Bereich 4 Kommunale Dienste, Stadt Hann. Münden.

Wo ist die Zentrale?

Baubetriebshof, Vor der Bahn, Stadt Hann. Münden.

Wie viel und welches Streugut steht bereit beziehungsweise wird im Durchschnitt verbraucht?

Je 150 Tonnen werden eingelagert, je nach Witterung. Für den Winterdienst ca. 500 Tonnen je nach Witterung (Winterdienst ab 15. November). Grundsätzlich Feuchtsalz, zusätzlich für empfindliche Flächen (zum Beispiel Sandstein) Sonderstreumittel auf Harnstoffbasis.

Wo und auf wie vielen Kilometern Länge wird gestreut/geräumt?

116.415,52 Meter (Reinigungsklassen 1, 2 und 4) in Kernstadt, Stadtteilen und Ortschaften.

Wie viele Mitarbeiter werden für den Winterdienst zur Verfügung?

34 Mitarbeiter (besondere Regelung für das Personal um stets einsatzbereit zu sein!)

Wie viele und welche Fahrzeuge sind im Winterdienst im Einsatz?

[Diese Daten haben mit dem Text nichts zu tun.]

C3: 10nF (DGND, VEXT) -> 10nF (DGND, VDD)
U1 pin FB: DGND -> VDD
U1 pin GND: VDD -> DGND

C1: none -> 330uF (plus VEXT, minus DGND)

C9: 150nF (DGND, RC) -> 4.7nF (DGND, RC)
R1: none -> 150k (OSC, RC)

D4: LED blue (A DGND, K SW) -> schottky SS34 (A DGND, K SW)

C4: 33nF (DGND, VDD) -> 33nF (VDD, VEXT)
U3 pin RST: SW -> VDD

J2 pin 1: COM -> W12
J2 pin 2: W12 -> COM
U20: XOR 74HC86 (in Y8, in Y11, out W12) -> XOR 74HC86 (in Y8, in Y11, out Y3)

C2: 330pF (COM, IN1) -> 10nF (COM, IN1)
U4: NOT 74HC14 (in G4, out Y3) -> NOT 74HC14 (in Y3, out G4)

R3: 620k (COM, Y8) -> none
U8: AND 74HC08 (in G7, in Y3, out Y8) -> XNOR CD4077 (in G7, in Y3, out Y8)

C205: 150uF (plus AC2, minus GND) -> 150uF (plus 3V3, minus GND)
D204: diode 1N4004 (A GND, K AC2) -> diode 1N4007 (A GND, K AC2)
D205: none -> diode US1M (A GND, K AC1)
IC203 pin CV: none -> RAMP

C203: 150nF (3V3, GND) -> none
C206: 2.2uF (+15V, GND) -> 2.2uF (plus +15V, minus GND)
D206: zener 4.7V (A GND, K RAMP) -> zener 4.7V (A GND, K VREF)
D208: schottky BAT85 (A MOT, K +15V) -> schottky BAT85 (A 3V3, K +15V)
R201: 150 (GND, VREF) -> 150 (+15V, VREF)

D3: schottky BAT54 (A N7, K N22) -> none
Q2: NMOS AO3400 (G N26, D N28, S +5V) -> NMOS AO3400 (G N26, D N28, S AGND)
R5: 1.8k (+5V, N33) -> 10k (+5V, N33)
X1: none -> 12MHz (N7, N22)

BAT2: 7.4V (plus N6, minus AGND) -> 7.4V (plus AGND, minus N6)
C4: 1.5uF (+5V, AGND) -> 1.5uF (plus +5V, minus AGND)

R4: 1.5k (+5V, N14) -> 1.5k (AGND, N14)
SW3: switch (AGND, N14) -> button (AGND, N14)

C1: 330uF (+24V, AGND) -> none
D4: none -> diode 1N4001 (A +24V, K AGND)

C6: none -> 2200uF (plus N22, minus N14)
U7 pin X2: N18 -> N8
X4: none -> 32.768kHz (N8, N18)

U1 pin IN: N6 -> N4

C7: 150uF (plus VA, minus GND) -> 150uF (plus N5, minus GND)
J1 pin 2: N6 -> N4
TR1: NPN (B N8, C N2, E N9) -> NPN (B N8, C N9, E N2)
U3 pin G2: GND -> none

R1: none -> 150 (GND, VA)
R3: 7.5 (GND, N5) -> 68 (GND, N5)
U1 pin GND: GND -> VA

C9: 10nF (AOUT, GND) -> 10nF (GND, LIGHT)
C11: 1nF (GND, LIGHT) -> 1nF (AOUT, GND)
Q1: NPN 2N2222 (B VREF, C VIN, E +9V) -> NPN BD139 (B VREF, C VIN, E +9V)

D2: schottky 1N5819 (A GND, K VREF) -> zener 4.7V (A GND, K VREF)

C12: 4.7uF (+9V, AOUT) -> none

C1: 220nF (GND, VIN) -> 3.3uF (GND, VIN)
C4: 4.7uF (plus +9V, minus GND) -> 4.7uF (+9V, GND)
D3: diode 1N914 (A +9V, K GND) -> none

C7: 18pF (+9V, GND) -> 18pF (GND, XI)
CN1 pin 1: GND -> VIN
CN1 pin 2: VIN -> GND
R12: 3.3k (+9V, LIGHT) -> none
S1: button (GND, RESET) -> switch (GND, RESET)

5 Straßenfahrzeuge für Streu- und Räumdienst, 8 Fahrzeuge für den Transport der Mitarbeiter (Handstreudienst u.a.).

Wann beziehungsweise in welchen Zeiten wird gestreut/geräumt?

Hauptverkehrsstrecken 5 bis 20 Uhr, Fußwege und Nebenstrecken 7 bis 20 Uhr.

In welcher Reihenfolge wird gestreut/geräumt?

Es werden zuerst die Hauptverkehrsstraßen und die Busverkehrsstrecken befahren, für die die Stadt die Zuständigkeit hat. Anschließend die Nebenstrecken, Plätze und Wege.